测试环境没有问题,为什么生产环境有问题呢?带着问题进入了不断的测试,因为没有打印出来错误信息,浪费了太多的时间,真的是log日志太重要了,生产不好debug,只能用日志来测试,刚开始一位中文body乱码,解决了一下,没有出来二维码,发现不是乱码问题,最后的最后定位到问题是spbill_create_ip参数问题,和运维进行了一波分析,发现是因为两次反向代理出现了的ip错误,(一次反向代理是代理前端,二次反向代理是slb代理一些阿里云的静态图片),下面是重新增加的获取ip代码
//获取真实IP地址 public static String getIpAddr(HttpServletRequest request) { String ip = request.getHeader("x-forwarded-for"); if(ip == null || ip.length() == 0 || "unknown".equalsIgnoreCase(ip)) { ip = request.getHeader("Proxy-Client-IP"); } if(ip == null || ip.length() == 0 || "unknown".equalsIgnoreCase(ip)) { ip = request.getHeader("WL-Proxy-Client-IP"); } if(ip == null || ip.length() == 0 || "unknown".equalsIgnoreCase(ip)) { ip = request.getRemoteAddr(); } if(ip == null || ip.length() == 0 || "unknown".equalsIgnoreCase(ip)) { ip = request.getRemoteAddr(); if(ip.equals("127.0.0.1") || ip.equals("0:0:0:0:0:0:0:1")){ //根据网卡取本机配置的IP InetAddress inet=null; try { inet = InetAddress.getLocalHost(); } catch (UnknownHostException e) { e.printStackTrace(); } ip= inet.getHostAddress(); } } //对于通过多个代理的情况,第一个IP为客户端真实IP,多个IP按照','分割 if(ip!=null && ip.length()>15){ //"***.***.***.***".length() = 15 if(ip.indexOf(",")>0){ ip = ip.substring(0,ip.indexOf(",")); } } return ip; }希望出现一样问题的你能够解决。
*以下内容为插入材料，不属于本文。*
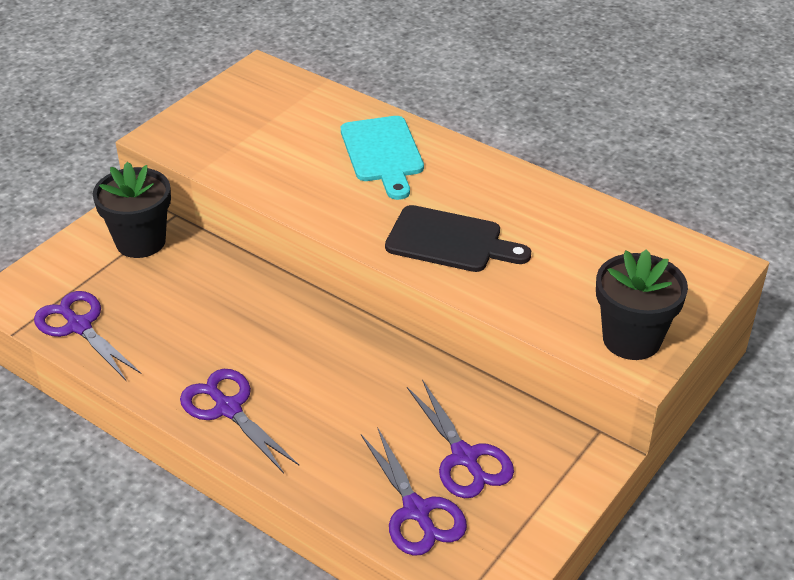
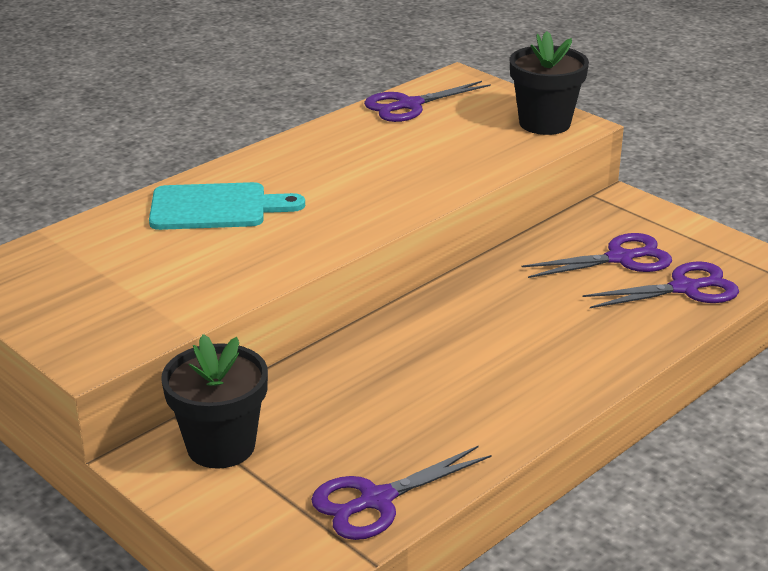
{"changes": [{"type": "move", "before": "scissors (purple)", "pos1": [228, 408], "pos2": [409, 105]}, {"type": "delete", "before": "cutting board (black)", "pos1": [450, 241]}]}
一定要打印日志,打印日志,打印日志。
总结以上容易出现的错误:
tips:total_fee 单位:分,容易出现小数点,微信不支持小数点,所以去要去除小数点之后的
spbill_create_ip ip地址:本地localhost不识别,如果需要使用127.0.0.1
google生成的二维码:需使用chrome支持的浏览器,或者翻墙,要不连接放到网址里不出现
回调notify,需要使用一个内网穿透技术,可以看看这篇:https://blog.csdn.net/chajinglong/article/details/79701302
其他注意的地方,先实现代码,然后在优化,封装,让看起来优雅一点,尽量使代码看起来有艺术感,毕生的追求。
其他的还没有遇到,借用去京东面试官的一句话:看来你知道的都是api层级的,额外的意思:以后多看看源码吧!
写下此计,铭记在心,勿忘过去。